Jodie turns to Beatrice, her little face pinched into a frown. ‘I only told you I was moving out yesterday and already you’ve found a taker for my room.’ She gets up and steps into a pair of grey skinny jeans that are in a coil by her bed.
‘It wasn’t planned, Jodie. It only occurred to me a few minutes ago when I was chatting with Abi downstairs,’ says Beatrice casually, as she walks over to one of the gargoyle-esque sculptures. I might not know much about art but surely anyone can see her sculptures are hideous.
‘Is she an artist?’ she says, as if I’m not even in the room. When Beatrice shakes her head, Jodie’s frown deepens. ‘I thought you only let artists live here?’ I can sense the animosity emanating out of every pore in Jodie’s body. I stand awkwardly by the door, feeling like an intruder. Beatrice opens her mouth to reply but Jodie cuts her off with a shrug. ‘Whatever. It’s none of my business any more.

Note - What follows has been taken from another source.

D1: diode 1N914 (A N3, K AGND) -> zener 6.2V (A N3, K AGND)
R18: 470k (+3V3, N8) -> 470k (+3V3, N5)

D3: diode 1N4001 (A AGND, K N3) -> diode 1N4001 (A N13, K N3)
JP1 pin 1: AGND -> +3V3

I’ll leave you to it.’
As she stalks towards me I instinctively breathe in, but instead of walking past me to go out the door, she stops so that her face is inches from mine. ‘For some reason, she desperately wants you here,’ she says in a low voice. I glance to where Beatrice is standing on the other side of the room, examining the sculpture, running her hands over its beaky nose and making appreciative noises, much to my surprise. My eyes flick back to Jodie as she continues, coldly: ‘I’d watch my back if I were you.’ And then she storms off, leaving me staring after her in bewilderment.
Beatrice perches on her new antique leather sofa, watching as the hands of the reproduction 1950s clock on the mantelpiece move around to five thirty, its every tick pulsating through her fraught body. Any minute now, she thinks, he will be home. Her heart gives a flutter of anticipation when she hears the key in the lock, the slam of the front door, his boots on the stone tiles, his soft Scottish burr calling her name, and she tries to second-guess how angry he will be when he finds out what she’s done.

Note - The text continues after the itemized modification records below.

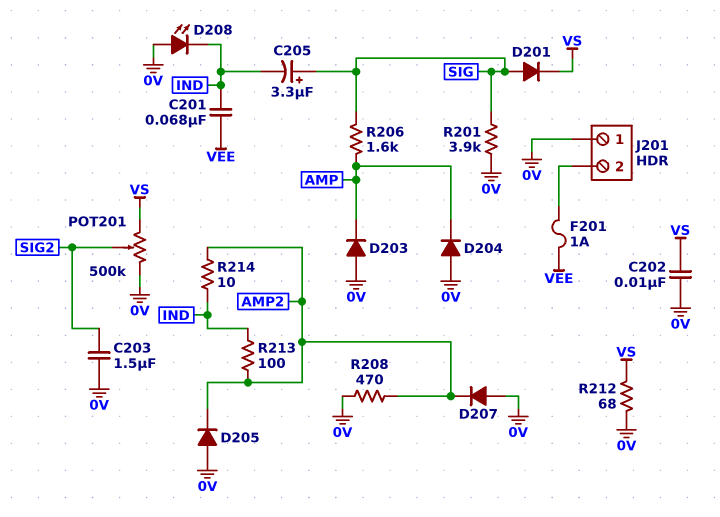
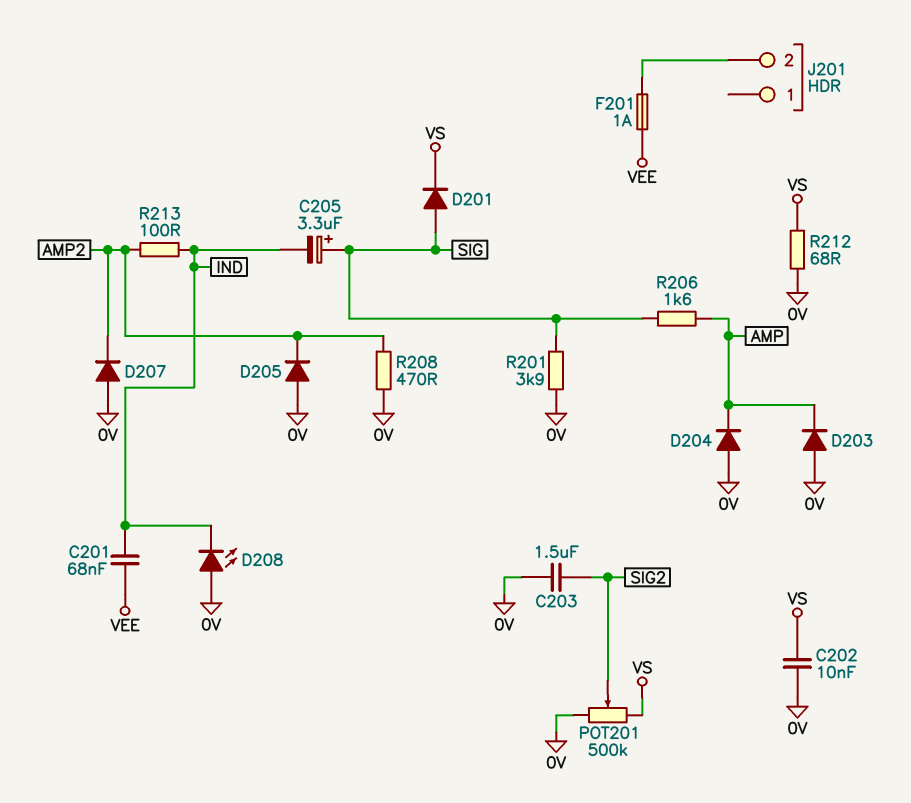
J201 pin 1: 0V -> none
R214: 10 (AMP2, IND) -> none

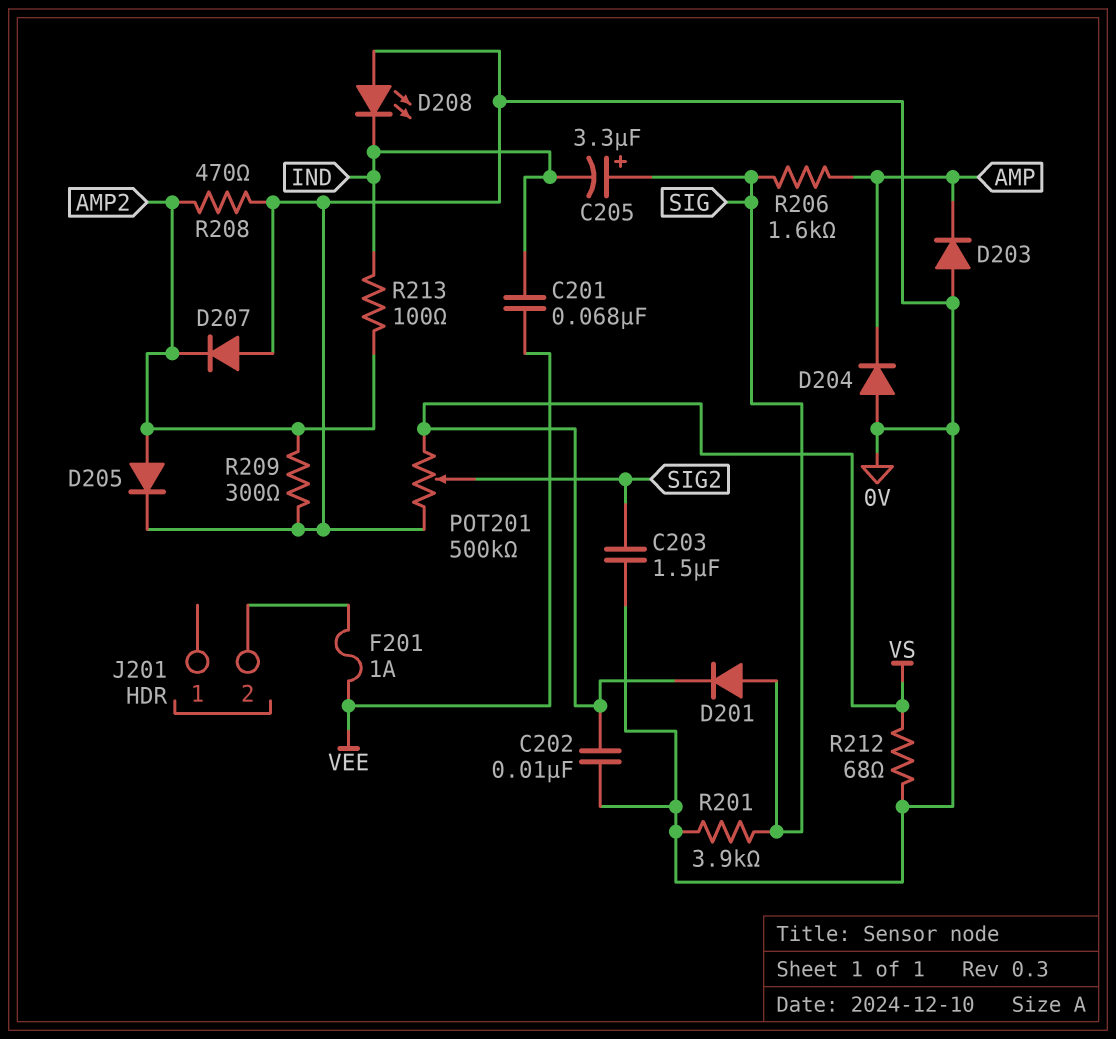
D205: diode (A 0V, K AMP2) -> diode (A AMP2, K 0V)
R209: none -> 300 (0V, AMP2)

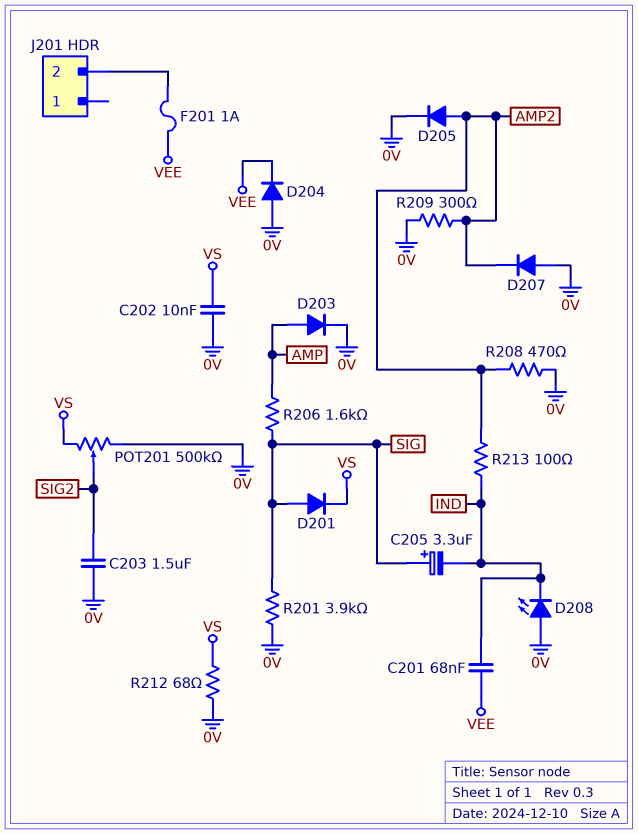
D203: diode (A 0V, K AMP) -> diode (A AMP, K 0V)
D204: diode (A 0V, K AMP) -> diode (A 0V, K VEE)

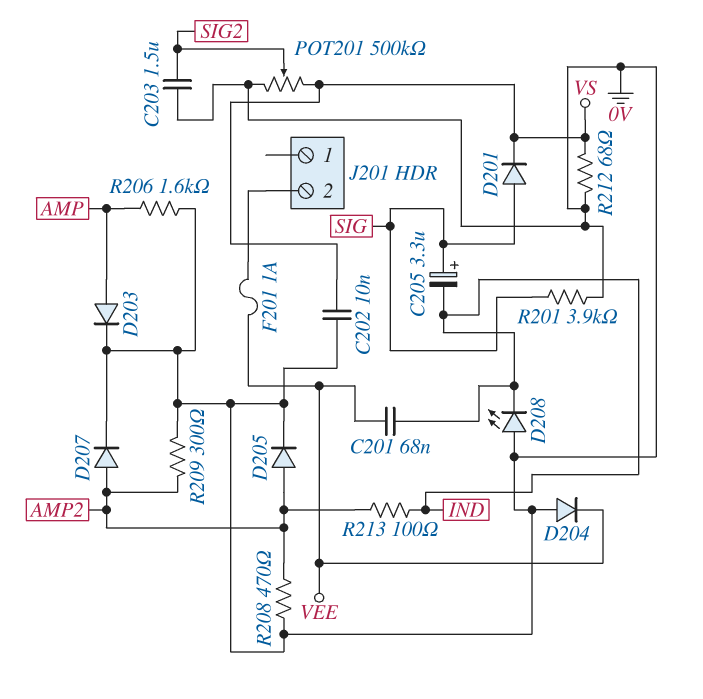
D207: diode (A 0V, K AMP2) -> diode (A AMP2, K 0V)
R206: 1.6k (AMP, SIG) -> 1.6k (0V, AMP)

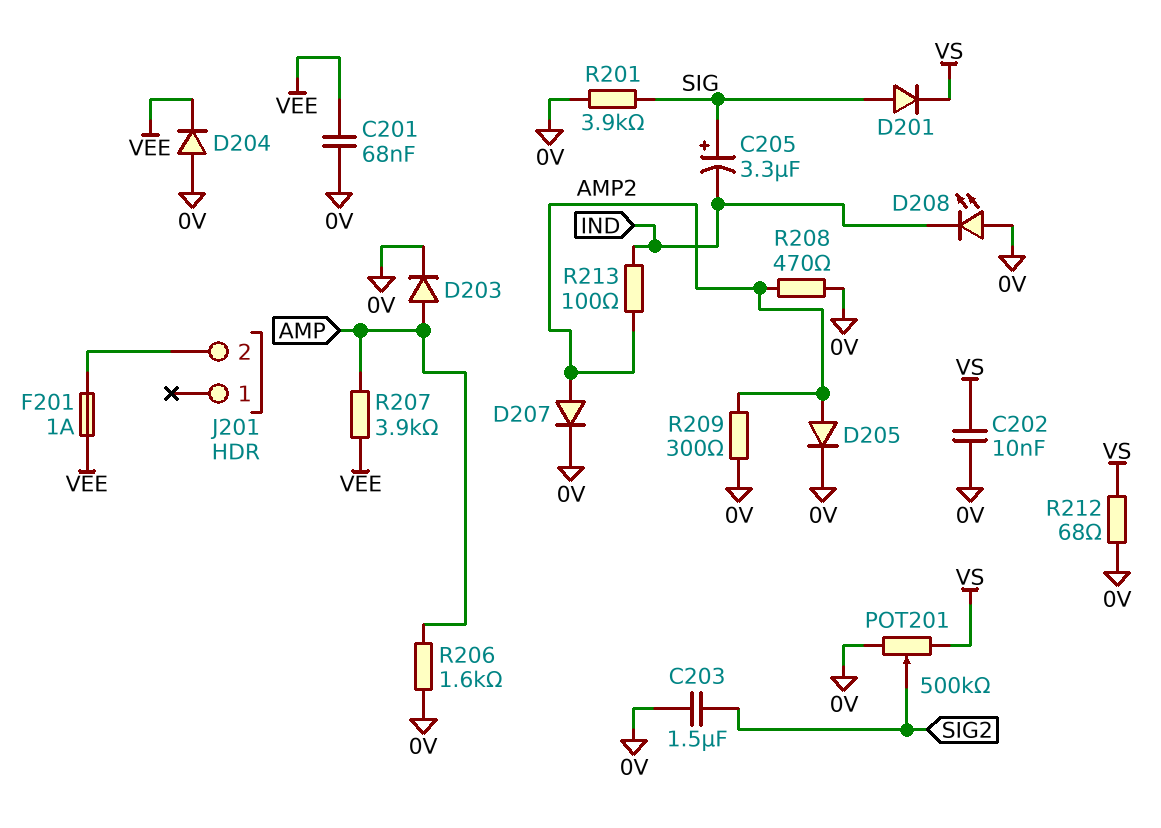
C201: 68nF (IND, VEE) -> 68nF (0V, VEE)
R207: none -> 3.9k (AMP, VEE)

‘I’m in here,’ she calls back.
He pokes his head around the door and frowns when he notices that Jodie’s three-headed sculpture has been replaced by an unfamiliar leather sofa and a large mahogany desk.

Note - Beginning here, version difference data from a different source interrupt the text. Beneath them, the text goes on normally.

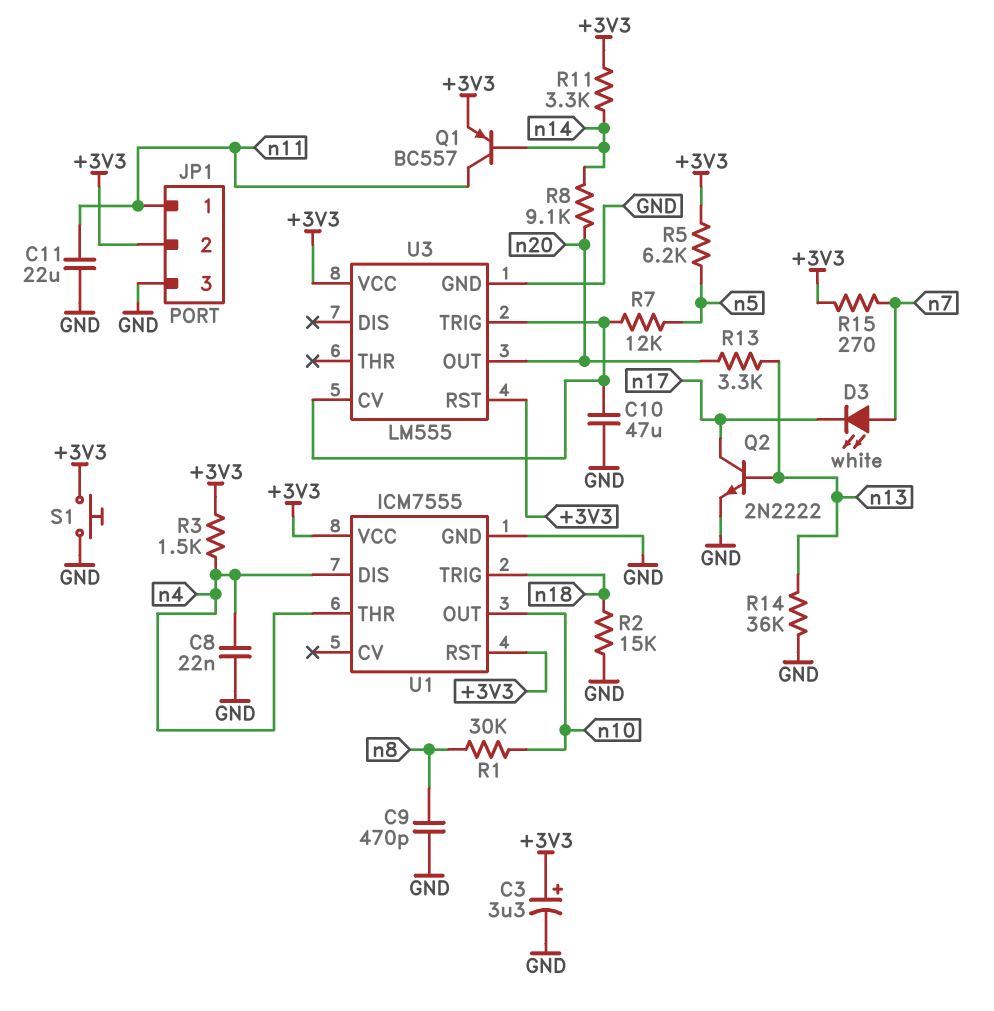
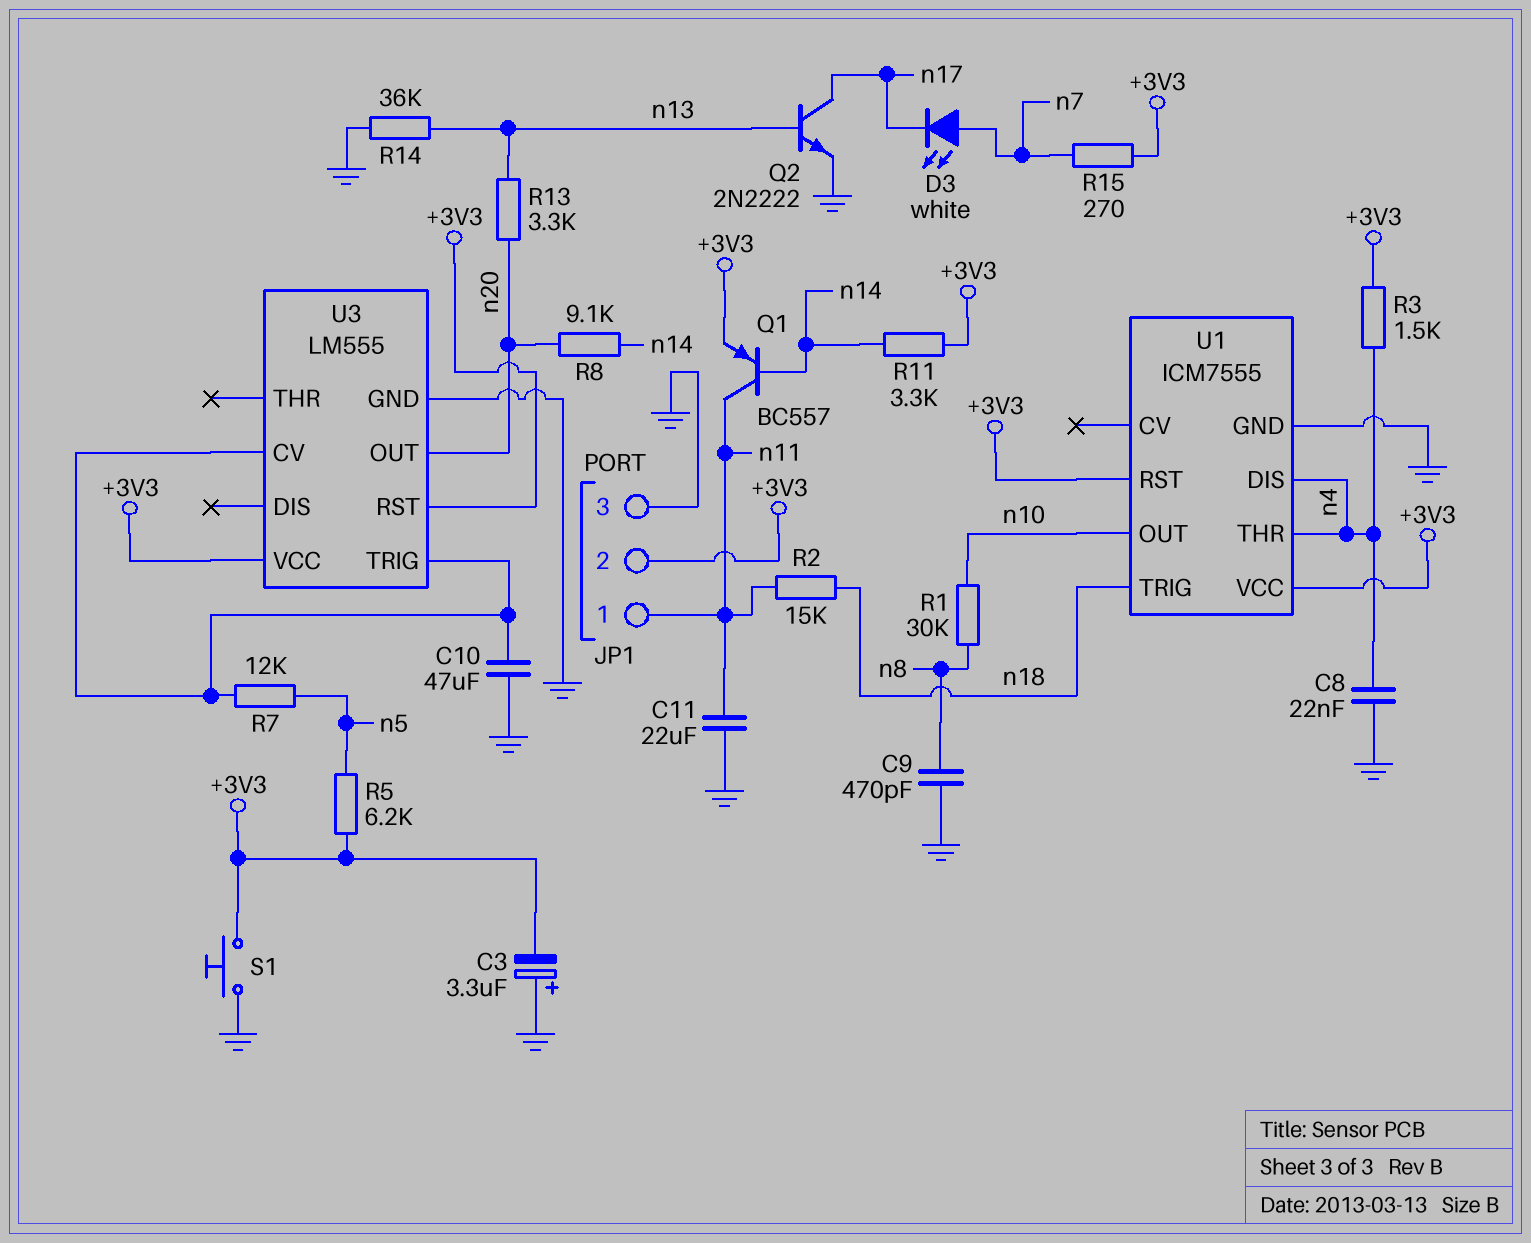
C3: 3.3uF (plus +3V3, minus GND) -> 3.3uF (plus GND, minus +3V3)
R2: 15k (GND, n18) -> 15k (n11, n18)

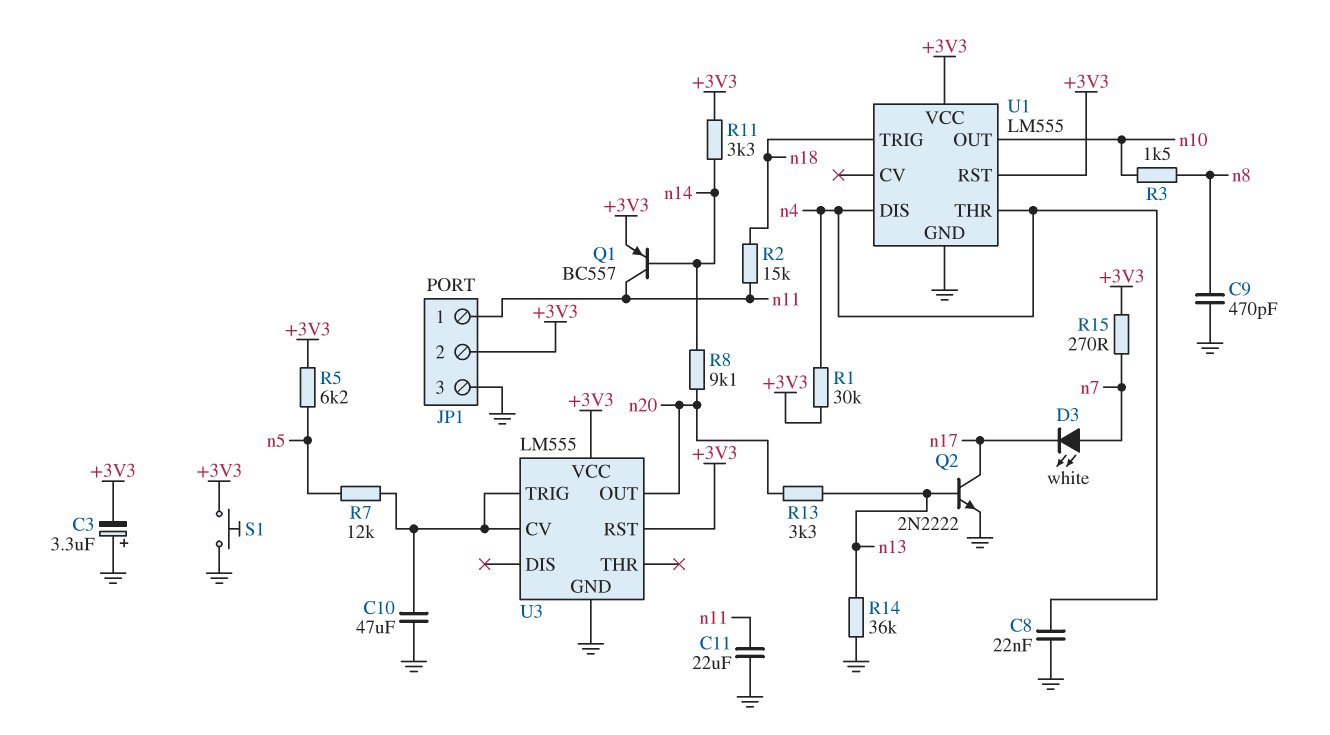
R1: 30k (n8, n10) -> 30k (+3V3, n4)
R3: 1.5k (+3V3, n4) -> 1.5k (n8, n10)
U1: ICM7555 -> LM555

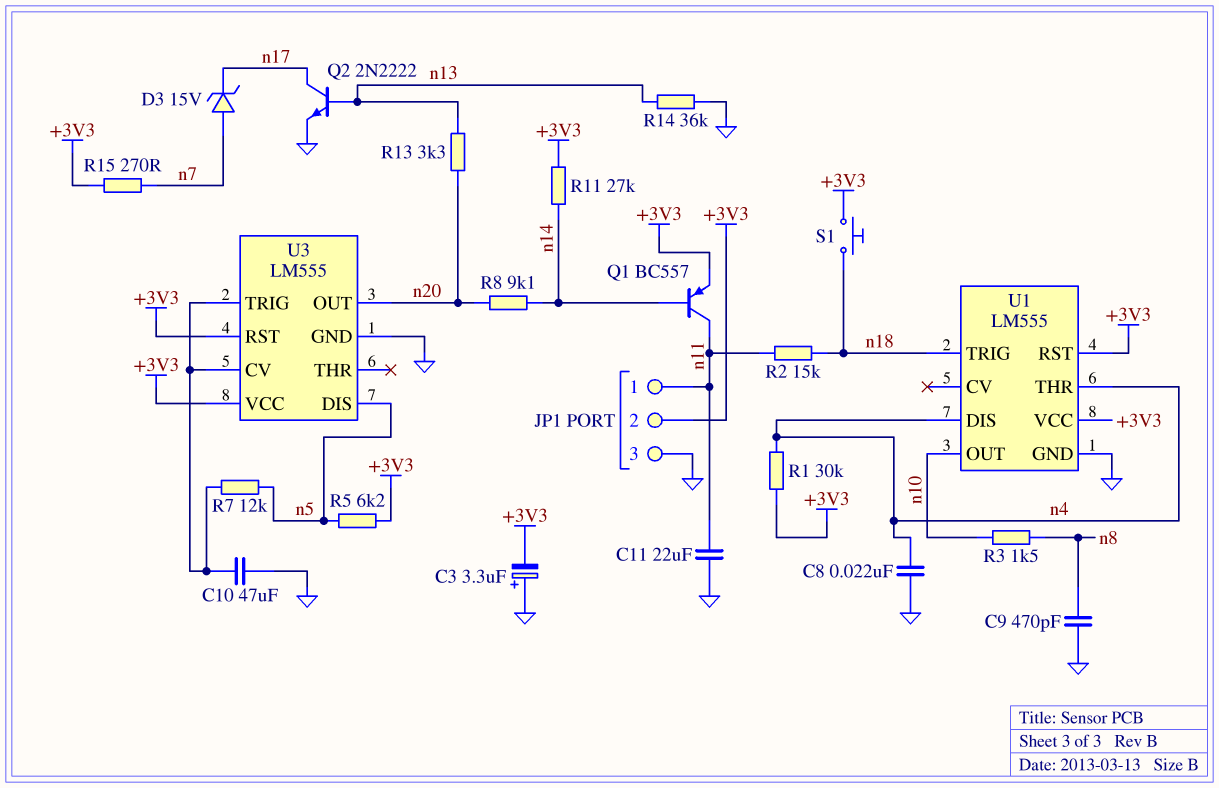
D3: LED white (A n7, K n17) -> zener 15V (A n7, K n17)
R11: 3.3k (+3V3, n14) -> 27k (+3V3, n14)
S1: button (+3V3, GND) -> button (+3V3, n18)
U3 pin DIS: none -> n5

‘Where’s Jodie?’ He comes into the room, dumping his laptop bag by the wall. Beatrice glares at it pointedly, concerned that the ugly black bag will mark her freshly painted lime-green walls. ‘And what have you done to this room?’
Beatrice swallows. ‘I’ve repainted it.’
‘In a day?’
She shrugs. ‘It didn’t take long.’ She decides he doesn’t need to know about the decorator she paid to help her out. Her knees jiggle and she pulls the skirt of her cotton dress over them in a bid to still them. ‘And Jodie’s gone.’
Ben shakes his head as if struggling to process what his sister is telling him. He ignores his bag and Beatrice bites back the stirrings of irritation. ‘Jodie’s gone? Gone where?’
‘Back to her parents’ house.’ Beatrice makes an effort to keep her voice even; she knows it unnerves Ben when she becomes too animated, and she can’t reveal to him how excited she is. ‘Her dad came to pick her up this morning. Thankfully, she’s taken those sculptures with her. They took up too much room. And now I can have this as my studio instead of using my bedroom.’
Ben glances around the room as if he is expecting Jodie to be hiding behind the long drapes that frame the French windows. He runs a hand over the prickly stubble that’s beginning to show on his chin. ‘I don’t understand. Why has she left so suddenly? She’s said nothing to me.’
Beatrice gives him a long, scrutinizing gaze, then says cuttingly, ‘You know why she left.’ It gives her pleasure to note the way his hand moves to loosen his striped tie, as if it’s choking him, the beads of sweat that bubble around his hairline. He pales, causing his freckles to look more prominent.